Poirot Returns in "The Big Four"

It is a bittersweet time for fans of the Poirot series starring David Suchet as Agatha Christie's Belgian detective. Since 1989, Suchet has portrayed the quirky sleuth. Since Christie wrote so many novels and short stories featuring Hercule Poirot, we knew there would be another series provided that Suchet wished to continue and that the funding was available. Unfortunately, 25 years have passed and only a handful of stories have yet to be told. It is really an amazing feat when you consider how fickle the public can be. From what I've read, it has been tough at times to secure the money needed to maintain the high quality of the productions. Agatha Christie Limited should be congratulated for making sure the dream of capturing all of the Poirot stories on film was achieved.

Miss Lemon, Asst. Commissioner Japp, Poirot, and Capt. Hastings

The Big Four begins with some familiar faces receiving invitations to the funeral of Hercule Poirot. It is a clever way of reuniting the three characters who started out with Poirot back in 1989: Captain Arthur Hastings (Hugh Fraser), Miss Lemon (Pauline Moran), and Inspector Japp (Philip Jackson). As Poirot's coffin is placed in its grave, the story flashes back to four weeks earlier.

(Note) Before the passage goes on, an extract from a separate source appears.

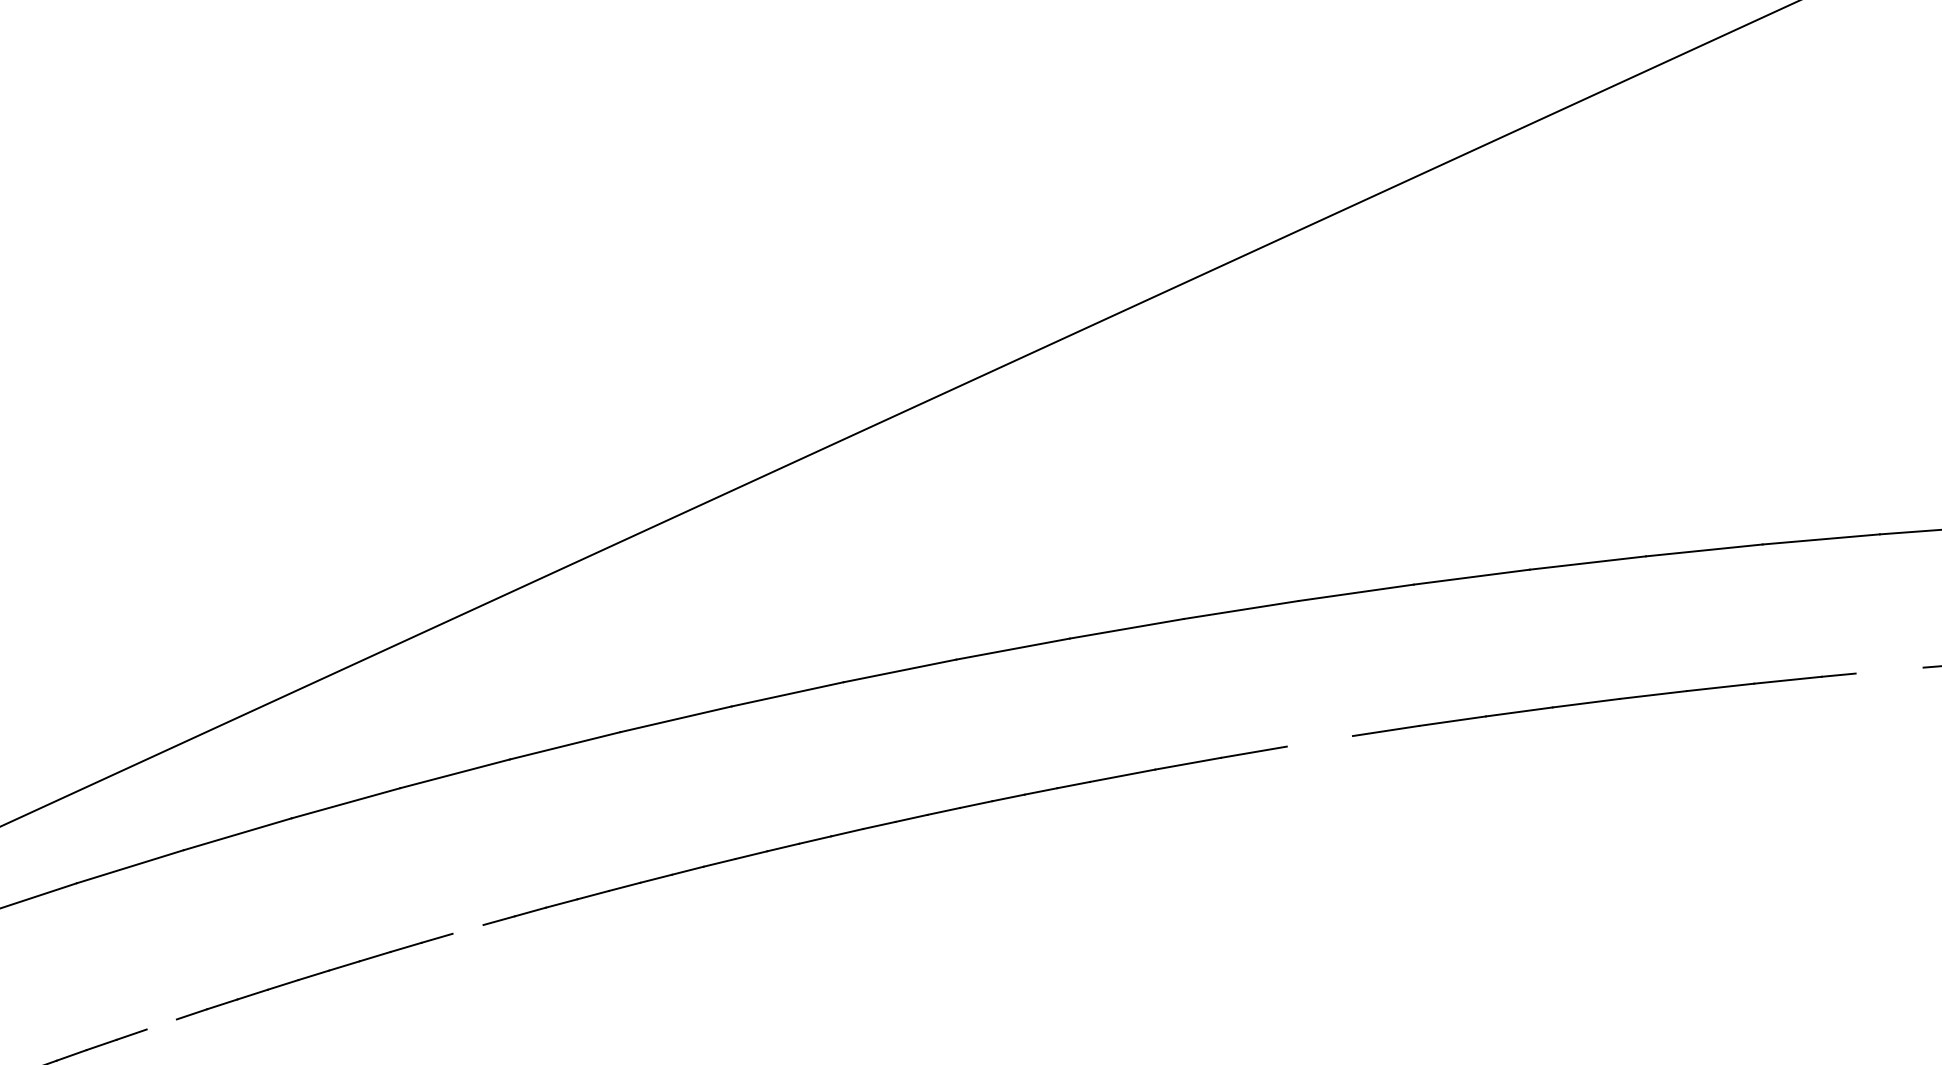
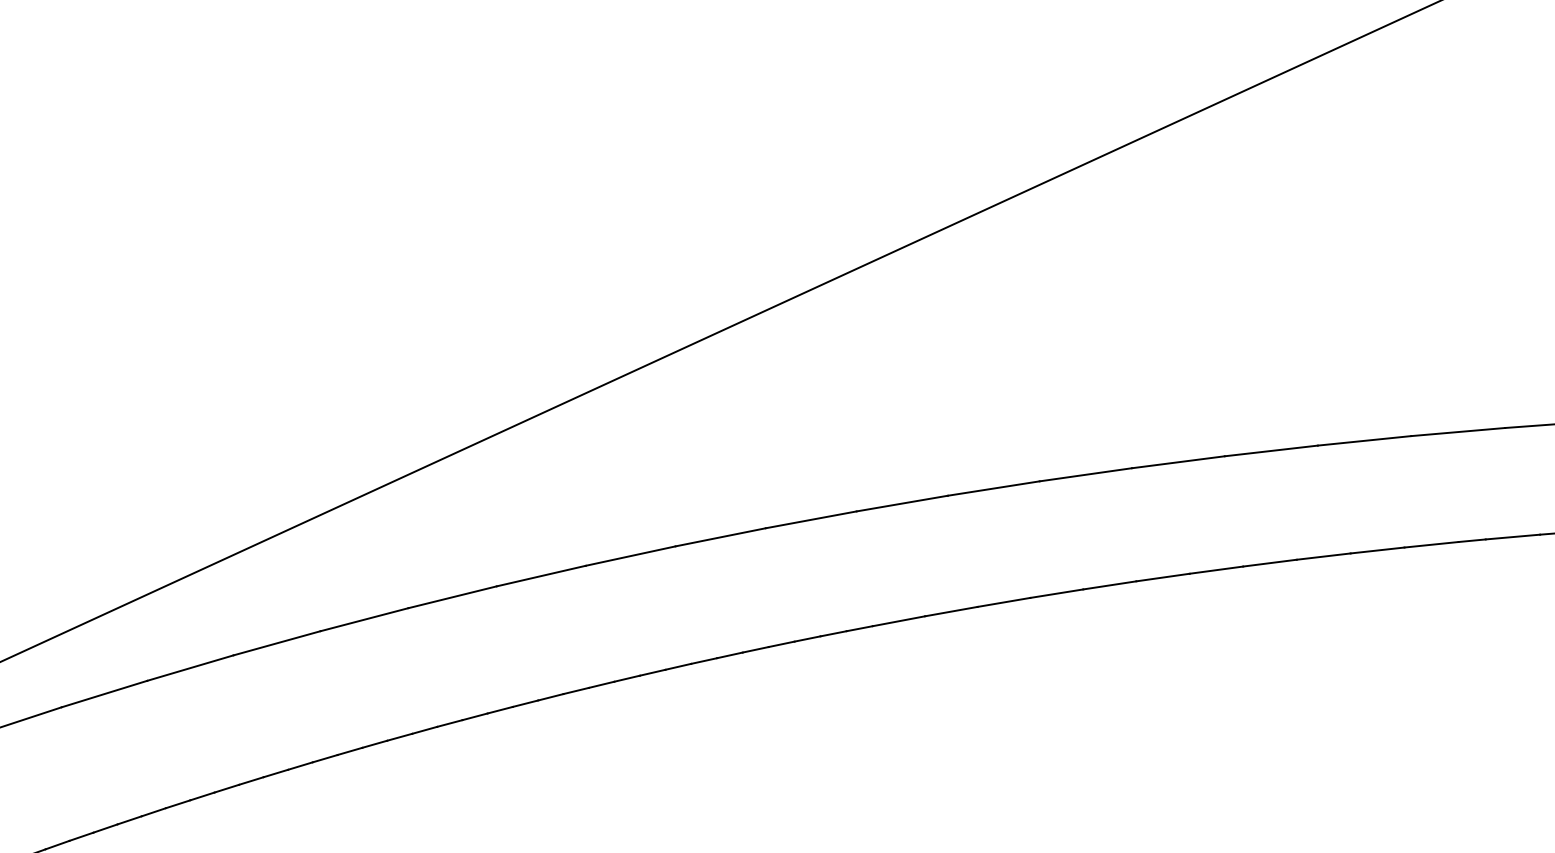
line: (1889, 669) -> (1512, 536), added
line: (1319, 741) -> (1056, 593), added
line: (467, 928) -> (374, 743), added
line: (161, 1024) -> (129, 820), added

There we see Hercule Poirot meeting his old friend Japp, now Assistant Commissioner, at chess match between Dr. Ivan Savaranoff (Michael Culkin) and Abe Ryland (James Carroll Jordan). Savaranoff is a renowned Russian chess champion, while Ryland is a wealthy American involved in the Peace Party. In fact, the event is really a gathering for the Peace Party to spread its message to world on the brink of another world war. The Peace Party was founded by a Chinese national Li Chang Yen. It is Yen's book which has inspired the worldwide peace movement. Ryland has joined forces with Madame Olivier (Patricia Hodge), a prominent French scientist, to lead the Peace Party. The Peace Party has attracted a number of important members in Britain like English diplomat Stephen Paynter (Steven Pacey) and his personal physician, Dr. Quentin (Simon Lowe).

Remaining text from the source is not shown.